Many other researchers have applied different state-of-the-art methods over the dataset of DIRSM [
5]. Researchers [
2] have used Spectral Regression in combination with Kernel Discriminant Analysis (SRKDA), over the ensemble of conventional features to predict confidence for binary image classification on the DIRSM dataset. The MultiBrasil team [
21] utilized GoogleNet [
22], which is pre-trained on the ImageNet dataset, and performed binary classification on the DIRSM dataset. In another research effort [
23], X-ResNet [
24] pretrained on DeepSentiBank [
25] was used, along with Support Vector Machine (SVM) to conduct binary classification of the images of DIRSM dataset. X-ResNet [
24] is the extension of ResNet [
26].
The prompt response to disastrous events heavily depends upon the availability of pass-able roads, particularly in a flooding situation. The research was initiated by MediaEval, 2018 [
6], which aimed to find the availability of evidence of passable roads. Each instance of dataset comprises of a tweet, with both text and images. Classification was performed by using text, images and the combination of both [
6]. Researchers have used text to find the status of roads, but the literature shows that the text-based part of a dataset does not produced any significant outcome, which could help in either finding evidence or status of passable roads [
3,
10,
11,
27]. However, another dimension of research has been explored by using image instances given in tweets. Research efforts have utilized various feature extraction and classification techniques to find the status of roads. Different pretrained networks including VGG [
28], DenseNet201 [
29], Inception V3 [
30] and ResNet50 [
26] have been used in a variety of methods and obtained promising results [
3,
10,
11,
27]. It has been observed that in comparison to text, visual data have provided significantly better outcomes.

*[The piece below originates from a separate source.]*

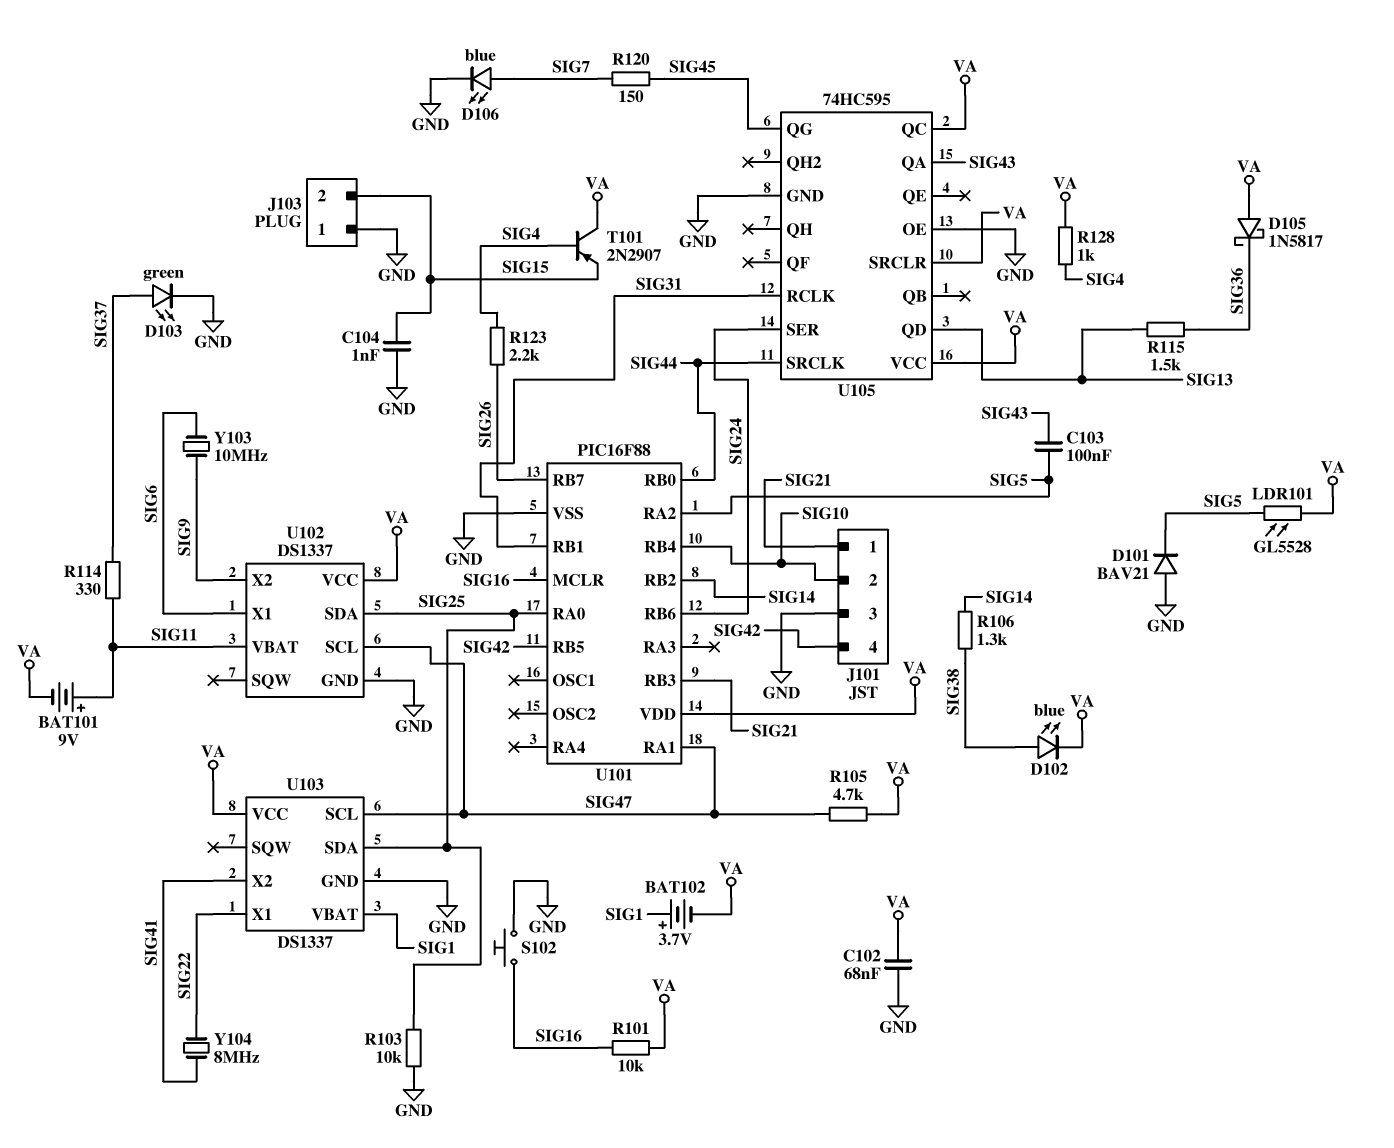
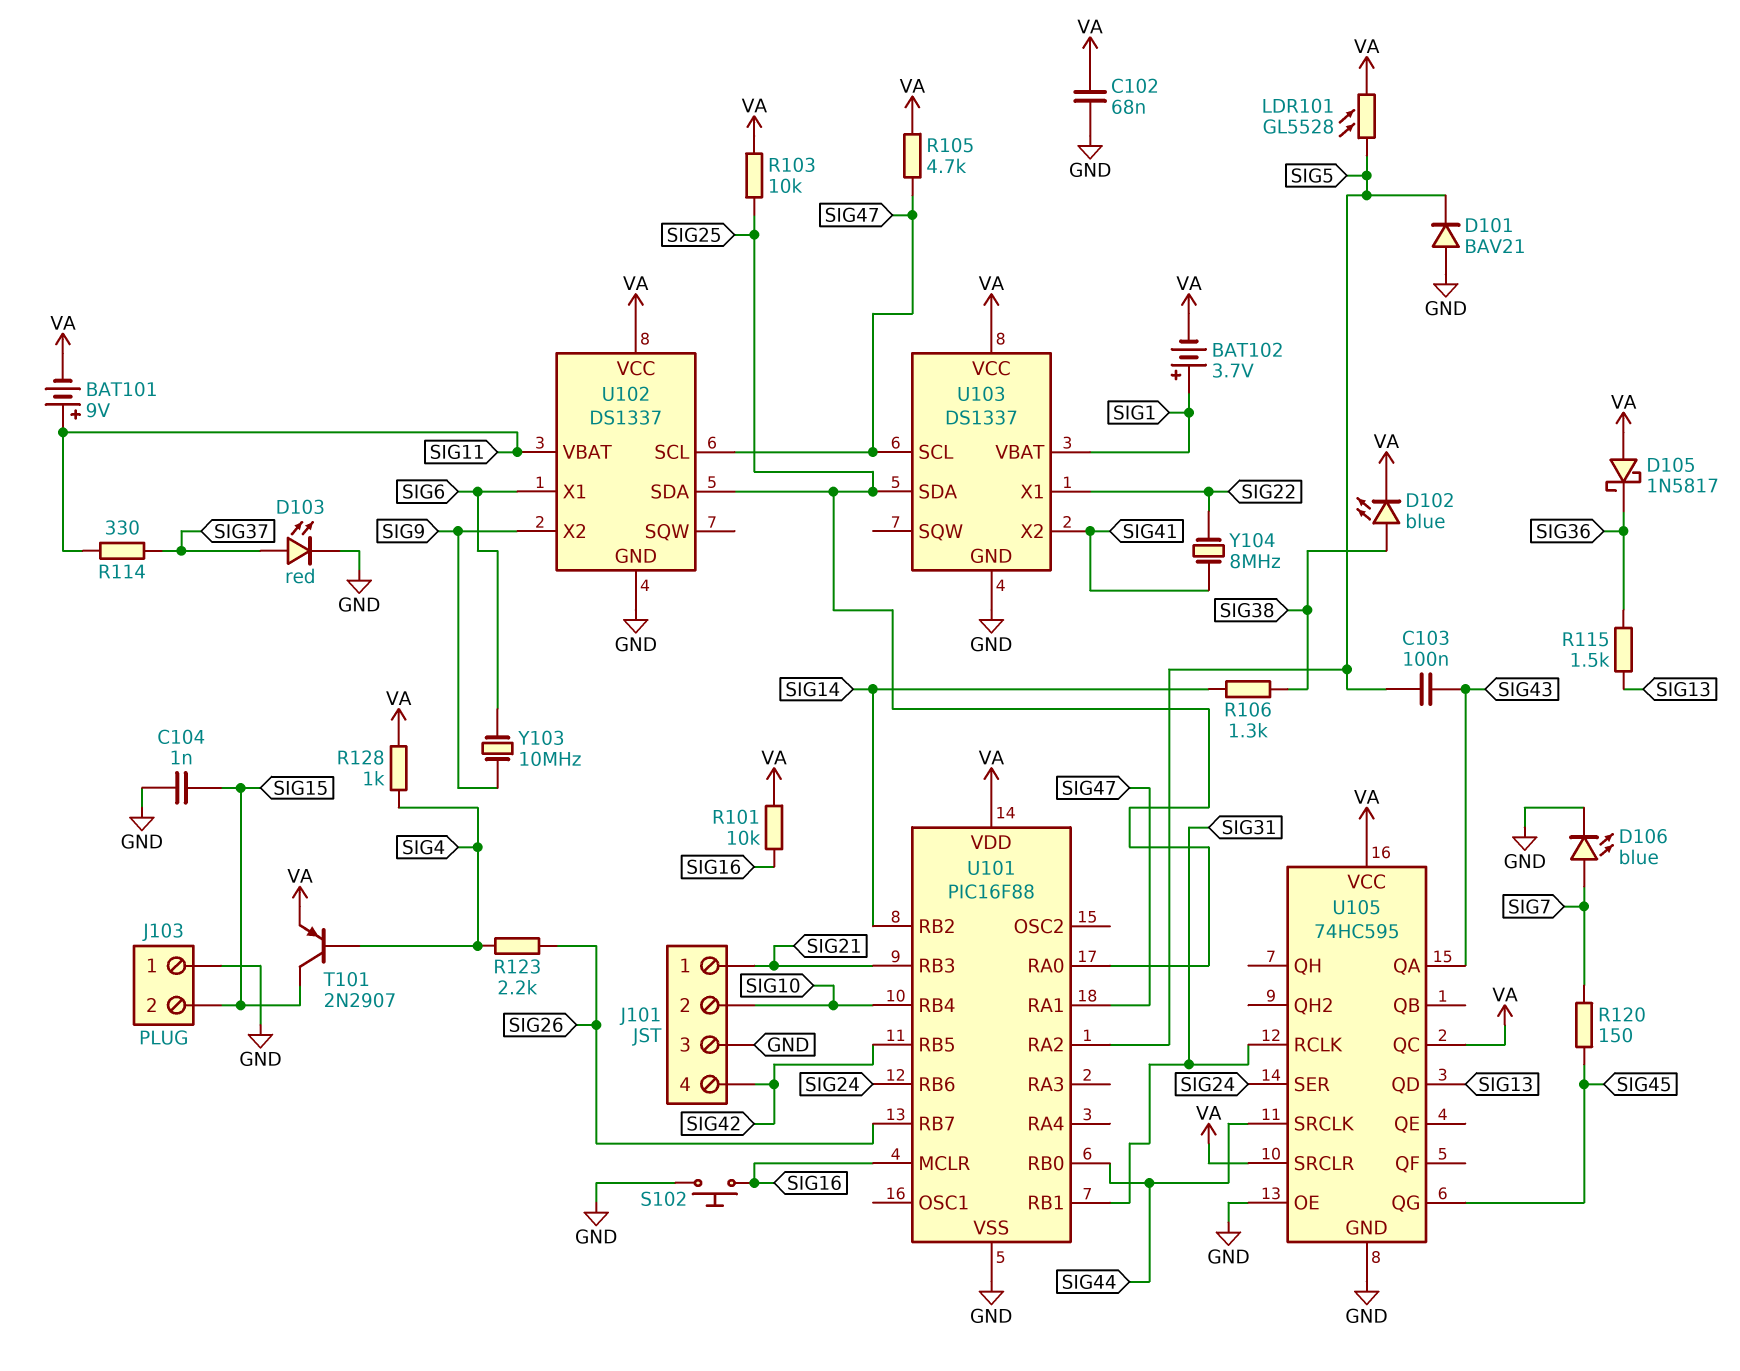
D103: LED green (A SIG37, K GND) -> LED red (A SIG37, K GND)
R103: 10k (GND, SIG25) -> 10k (SIG25, VA)
T101: PNP 2N2907 (B SIG4, C VA, E SIG15) -> PNP 2N2907 (B SIG4, C SIG15, E VA)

The response system for a flooding event greatly depends on knowledge of the severity of the situation. Medieval Benchmark Workshop 2019 released the dataset for “Multimodal Flood Level Estimation” [
7]. The dataset consists of images related to flooding disasters. The dataset was designed to create a better method of image classification on the basis of whether or not one person is available in the image in a standing position, who has water level above their knees [
7]. Researchers have utilized different techniques for the detection of such a person and water level above their knees, which includes the use of a 22 layer GoogleNet [
22], five fold cross-validation approach with VGG16 and Inception V3, combination of Faster-RCNN, VGG16 and ResNet50 architecture and so on [
4,
12,
31]. In another task of MediaEval Workshop 2019, articles have been analyzed by their images and classified on the basis of whether or not the topic of the article is related to a flooding event [
7]. The task is named as “Image-based News Topic Disambiguation” [
7]. Prominent research efforts have given more attention to pretrained networks for extraction of features and classification. Few research efforts include utilization of a cross-validation-based approach along with VGG16 and Inception V3 pretrained networks, implementation of the ensembled method by using VGG16 pretrained on ImageNet and Places365 datasets. State-of-the-art results have been evaluated by using the F1 measure and it has been shown that deep learning-based methods have produced highly successful outcomes [
4,
12,
31]. Different ensemble-based approaches have been used in disaster response systems that exploit social media data. The majority of the approaches have utilized the weights of different pre-trained Convolutional Neural Networks (CNN) and various ensemble-based methods. Major challenges faced by the researchers include class imbalance, and use of pre-trained weights from ImageNet dataset, which primarly focuses on object-level information, rather than scene-level information.